At June 30, 1999, and December 31, 1998, the reserve for possible loan
losses remained constant at 1.6% of total loans. For more information on the
reserve, please refer to the Corporation's 1998 Form 10-K.
At June 30, 1999, the Corporation has a total of $518 thousand of Other
Real Estate Owned ("OREO") consisting of two commercial properties and 4
residential properties. This amount is carried in "Other Assets" at lower of
cost or fair market value in the accompanying consolidated balance sheets.
Other Income
Other income which is non-interest related consists mainly of general fee
income, trust department fee income, and other miscellaneous non-recurring types
of income. It also includes various types of service charges, such as ATM fees,
and increases in the cash surrender value of Bank-Owned Life Insurance (BOLI).

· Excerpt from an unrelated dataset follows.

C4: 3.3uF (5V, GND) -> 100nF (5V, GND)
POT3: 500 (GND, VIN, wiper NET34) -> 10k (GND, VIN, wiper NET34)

Other income increased $1.0 million or 38.5% from $2.6 million for the three
months ended June 30, 1998 to $3.6 million for the three months ended June 30,
1999. The increase is attributed to trust income and fee income. Trust income
for the three months ended June 30, 1999 of $0.8 million was $0.1 million or
14.3% more than the $0.7 million reported for the three months ended June 30,
1998. Fee income grew from $1.3 million for the three months ended June 30, 1998
to $2.2 million for the three months ended June 30, 1999, an increase of $0.9
million or 69.2%. Included in fee income is an increase in various transaction
fees and deposit service fees of $0.2 million from $1.1 million for the three
months ended June 30, 1998 to $1.3 million for the three months ended June 30,
1999. Also included in fee income is commission income of $0.6 million for the
three months ended June 30, 1999. Commission income is the primary source of
income for the newly acquired Fin-Plan Group. Other income for the six months
ended June 30, 1999
10
<PAGE>
increased $1.9 million or 36.5% from $5.2 million for the six months ended June
30, 1998 to $7.1 million for the six months ended June 30, 1999. This increase
is also attributed trust income and fee income. Trust income for the six months
ended June 30, 1999 of $2.0 million was $0.3 million or 17.7% more than the $1.7
million reported for the six months ended June 30, 1998. Fee income increased
from $2.5 million for the six months ended June 30, 1998 to $4.2 million for the
six months ended June 30, 1999, an increase of $1.7 million or 68.0%. Included
in fee income is an increase in various transaction fees and deposit service
fees of $0.6 million from $2.0 million for the six months ended June 30, 1998 to
$2.6 million for the six months ended June 30, 1999. Also included in fee income
is commission income of $1.1 million for the six months ended June 30, 1999.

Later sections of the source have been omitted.